What common patterns underlie languages? How much variation is possible and how do neighboring languages influence each other? These and many other questions can now be answered using the newly published Grambank data collection. With over 400,000 data points and 2,400 languages, Grambank is the largest comparative grammatical database. Initial analyzes of the data show how diverse the world's languages are, while underscoring the risk that many unique languages will be supplanted by others and lost.
Our language is an essential part of our culture. It determines how we can express ourselves and communicate and even how we think. It provides information about our cultural heritage and conclusions about historical migration movements can be drawn from language affinities. Languages are subject to constant evolution. They are culturally inherited and continue to develop, also influenced by other languages. Around 7,000 different languages are currently spoken worldwide. So far, however, the global patterns of human language diversity have not been systematically described.

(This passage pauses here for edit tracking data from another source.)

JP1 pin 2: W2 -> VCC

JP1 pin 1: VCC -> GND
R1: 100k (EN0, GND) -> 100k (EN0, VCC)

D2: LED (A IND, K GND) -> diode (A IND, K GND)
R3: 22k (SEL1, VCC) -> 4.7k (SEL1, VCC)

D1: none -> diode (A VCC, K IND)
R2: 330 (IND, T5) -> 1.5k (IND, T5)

Cataloged grammatical properties
A team led by Hedvig Skirgård from the Max Planck Institute for Evolutionary Anthropology in Leipzig, in collaboration with researchers from more than 60 institutions worldwide, has now compiled the largest grammatical database to date. The new Grambank database includes over 400,000 data points and 2,400 languages from 215 language families from all inhabited continents. The team coded the recorded languages according to numerous grammatical features, including word order, the way words are inflected and whether there are gender-specific pronouns.

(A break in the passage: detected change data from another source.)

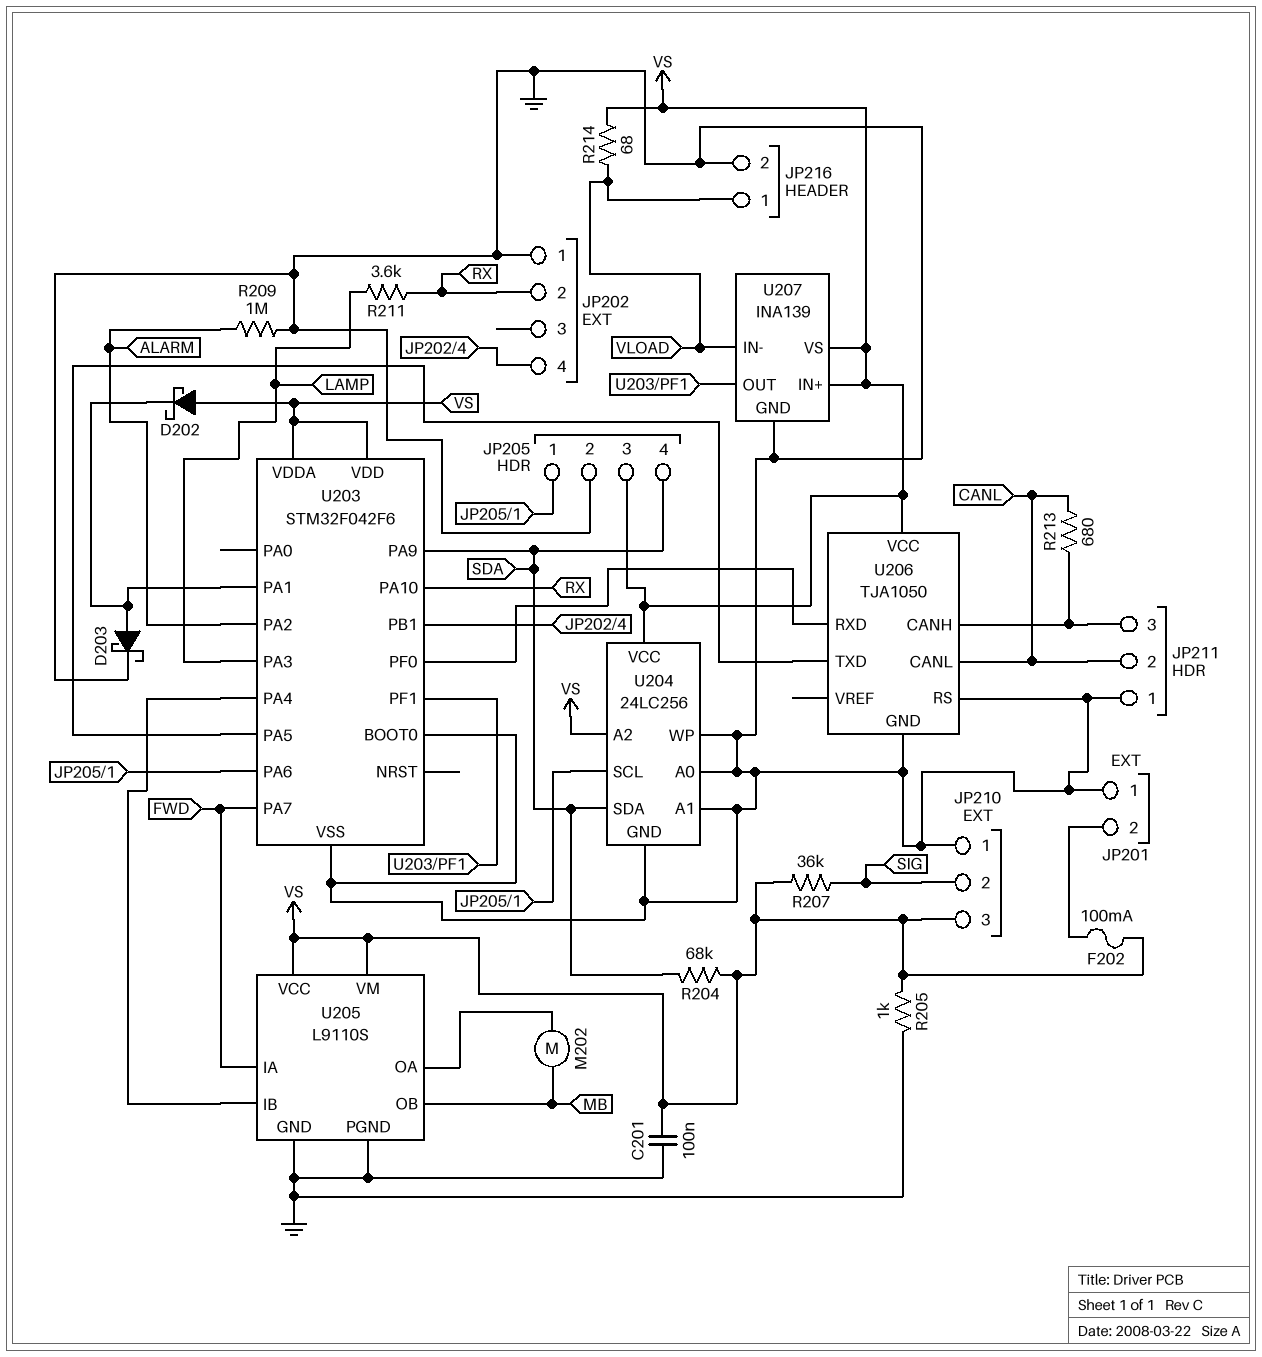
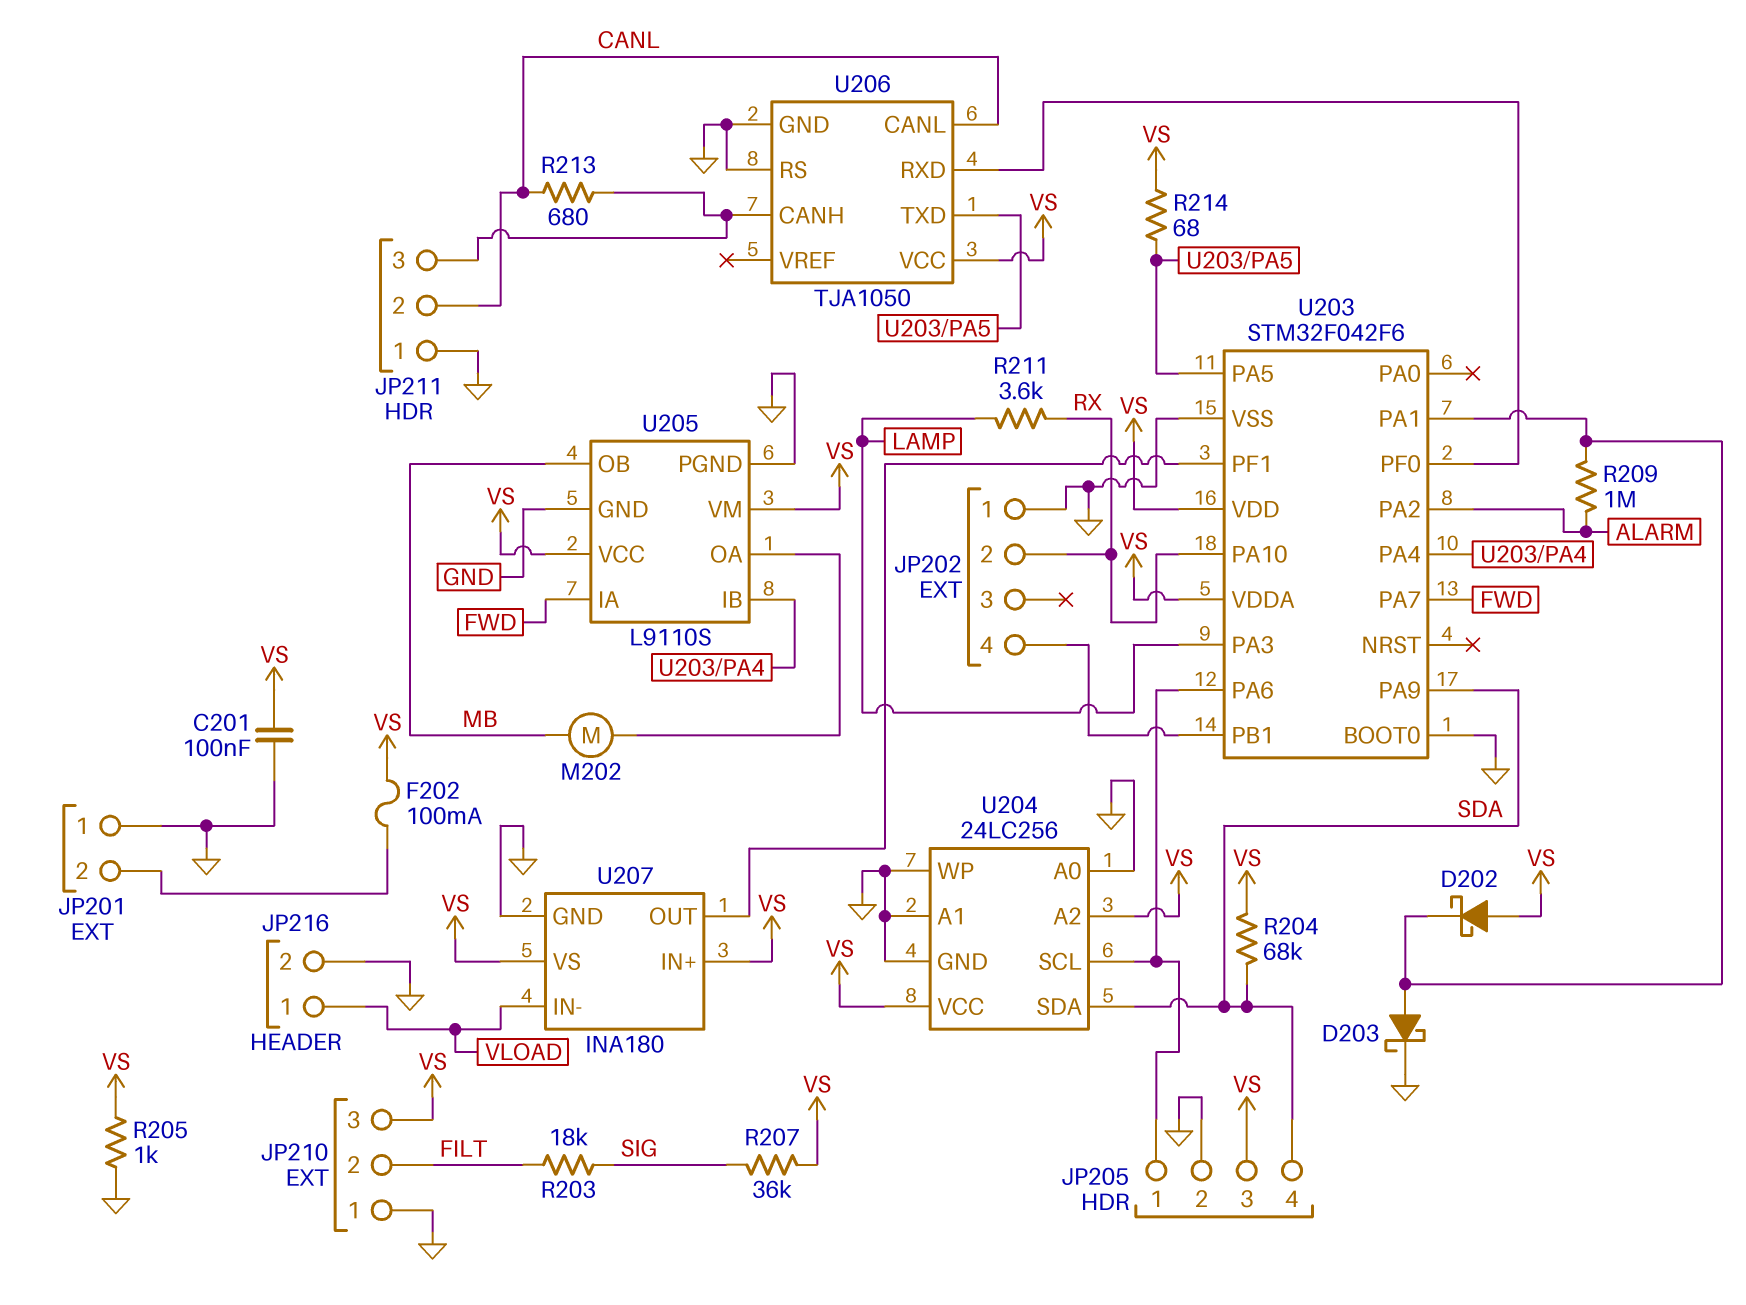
JP210 pin 2: SIG -> FILT
R203: none -> 18k (FILT, SIG)
R209: 1M (ALARM, GND) -> 1M (ALARM, U203/PA1)
R214: 68 (VLOAD, VS) -> 68 (U203/PA5, VS)
U207: INA139 -> INA180

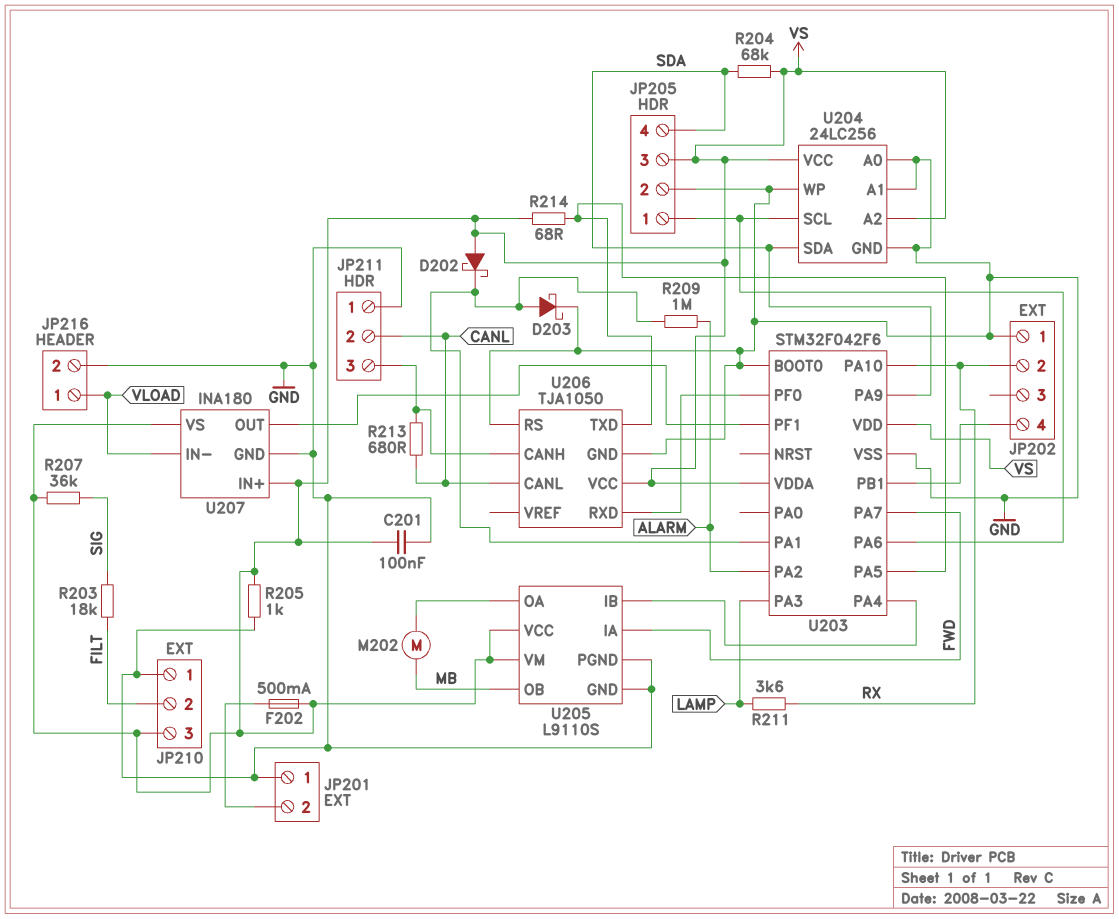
F202: 100mA (JP201/2, VS) -> 500mA (JP201/2, VS)

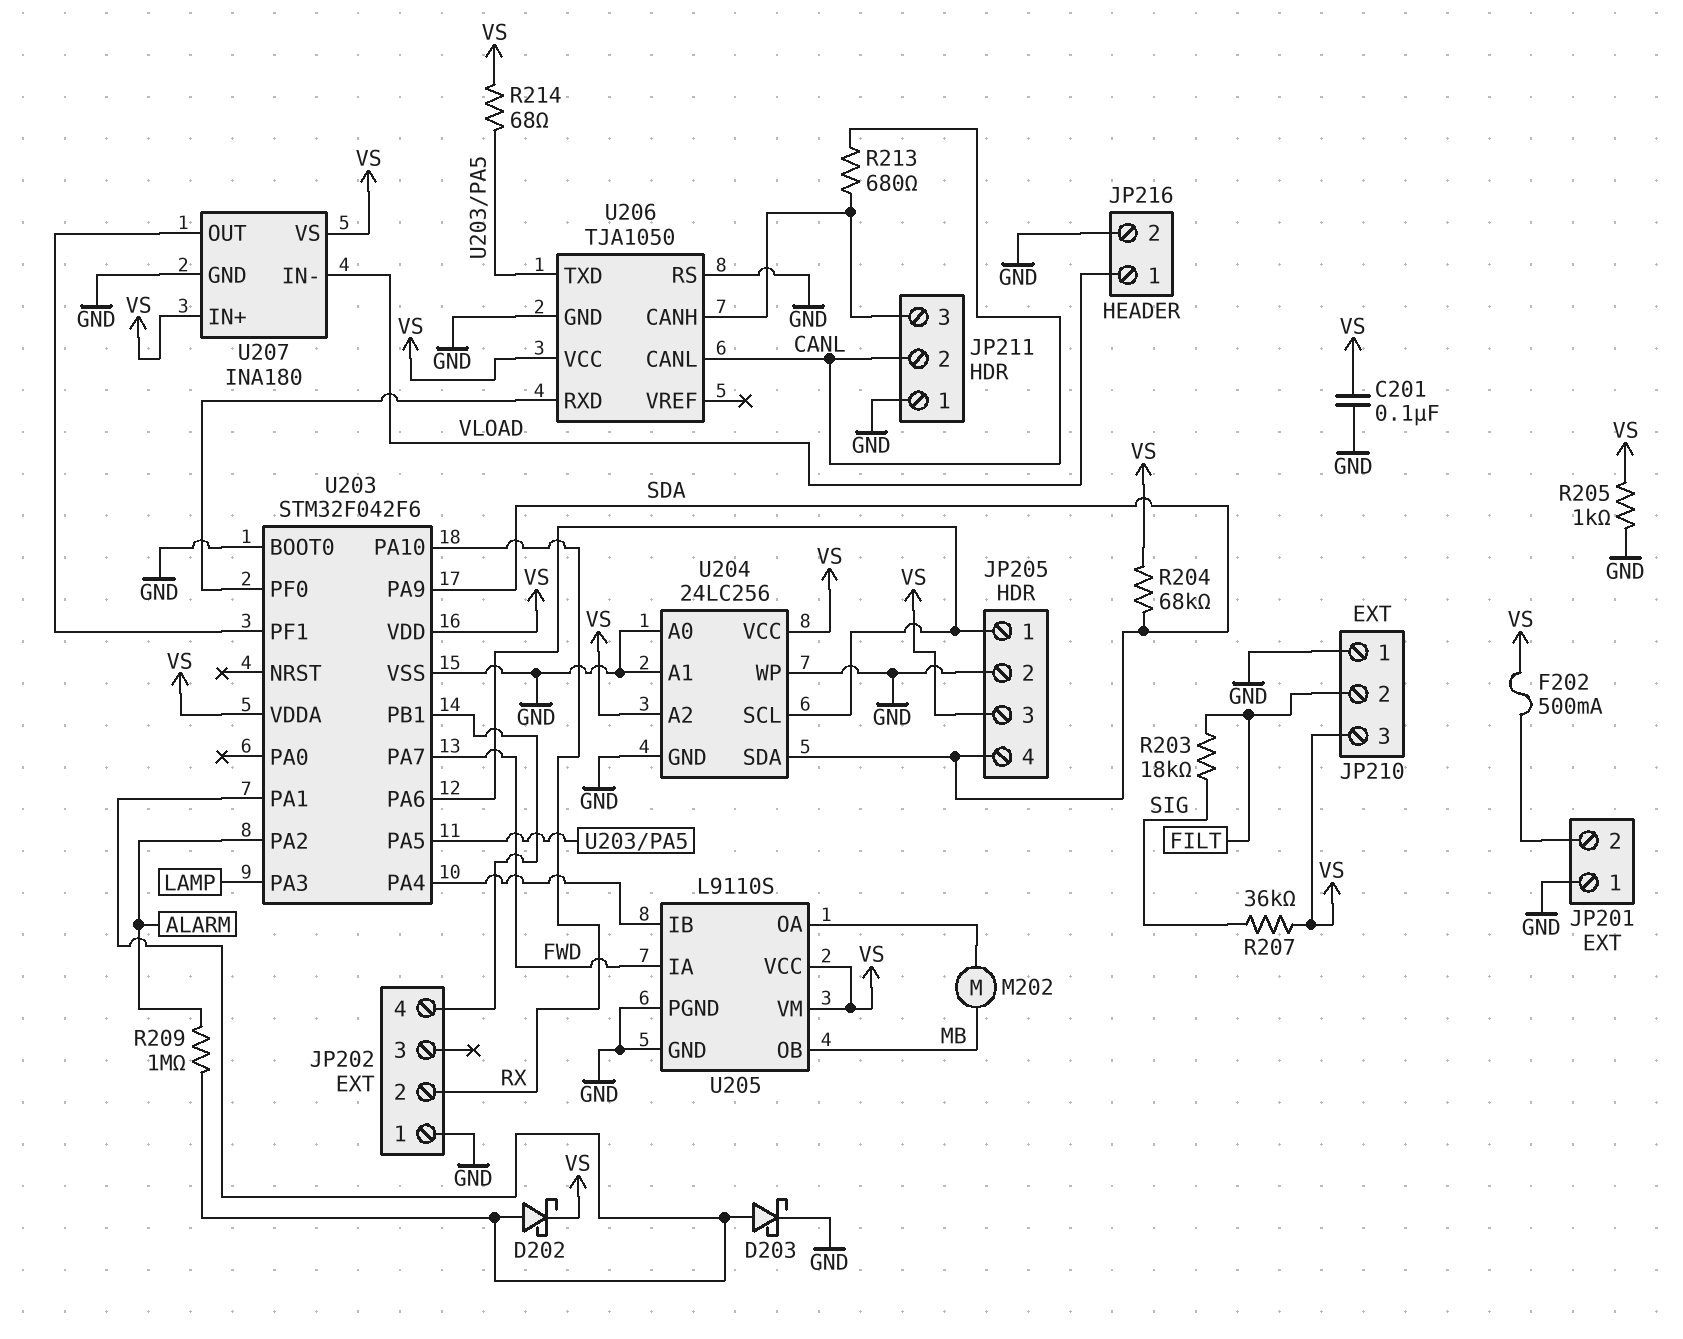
D202: schottky (A VS, K U203/PA1) -> schottky (A U203/PA1, K VS)
R211: 3.6k (LAMP, RX) -> none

"Initially, we had to revise the questionnaire for entering the language features several times in order to capture as many of the different strategies that languages have developed for encoding grammatical properties," says Skirgård. The database now includes a total of 195 individual grammatical properties. This results in an enormous number of possible combinations. Analyzes of the Grambank data show that the actual variation is also very large, but is subject to certain limits. The languages of the original inhabitants of America, which developed isolated from the rest of the world over many millennia, are nevertheless relatively similar in structure to other languages of the world. This could indicate that certain human cognitive traits make certain grammatical structures more likely than others.
The most unusual languages in the world
"If the processes of language evolution and diversification were to start all over again, there would still be some resemblance to what we have today," says Skirgård's colleague Russel Gray. "Being subject to the constraints of human cognition means that while there is a high degree of historical contingency in the organization of grammatical structures, there are also fixed patterns." The data show that the historical relatedness of languages plays a greater role in their grammatical similarity than the geographic proximity of present-day ranges. Languages are thus more similar to other languages with which they share a common ancestor than languages with which they are only in contact through the geographical proximity of their distribution areas. "Genealogy generally trumps geography," Gray summarizes.
In addition, the team went in search of the most unusual languages in the world, i.e. languages that have the most unique possible combination of grammatical features. "Most of the time, the most unusual languages do not belong to the largest language families, or if they do, they are at the geographical edge of their range," the authors explain. Some of the most unusual languages in the data set include Native American languages such as Movima, and Papua New Guinea languages such as Kuot and Yélî Dnye. These languages are only spoken by a few thousand people and are severely endangered. However, many other languages that are considered less exceptional but still have a number of unique characteristics could also disappear in the future.
Unique cultural source
"The extraordinary diversity of languages is one of the greatest cultural achievements of humankind," says co-author Steven Levinson from the Max Planck Institute for Psycholinguistics in Nijmegen in the Netherlands. “This diversity is under severe threat, particularly in some regions of the world such as northern Australia and parts of South and North America. Without sustained efforts to document and revitalize endangered languages, our future view of human history, cognition, and culture will be severely limited through the window that linguistics offers us.”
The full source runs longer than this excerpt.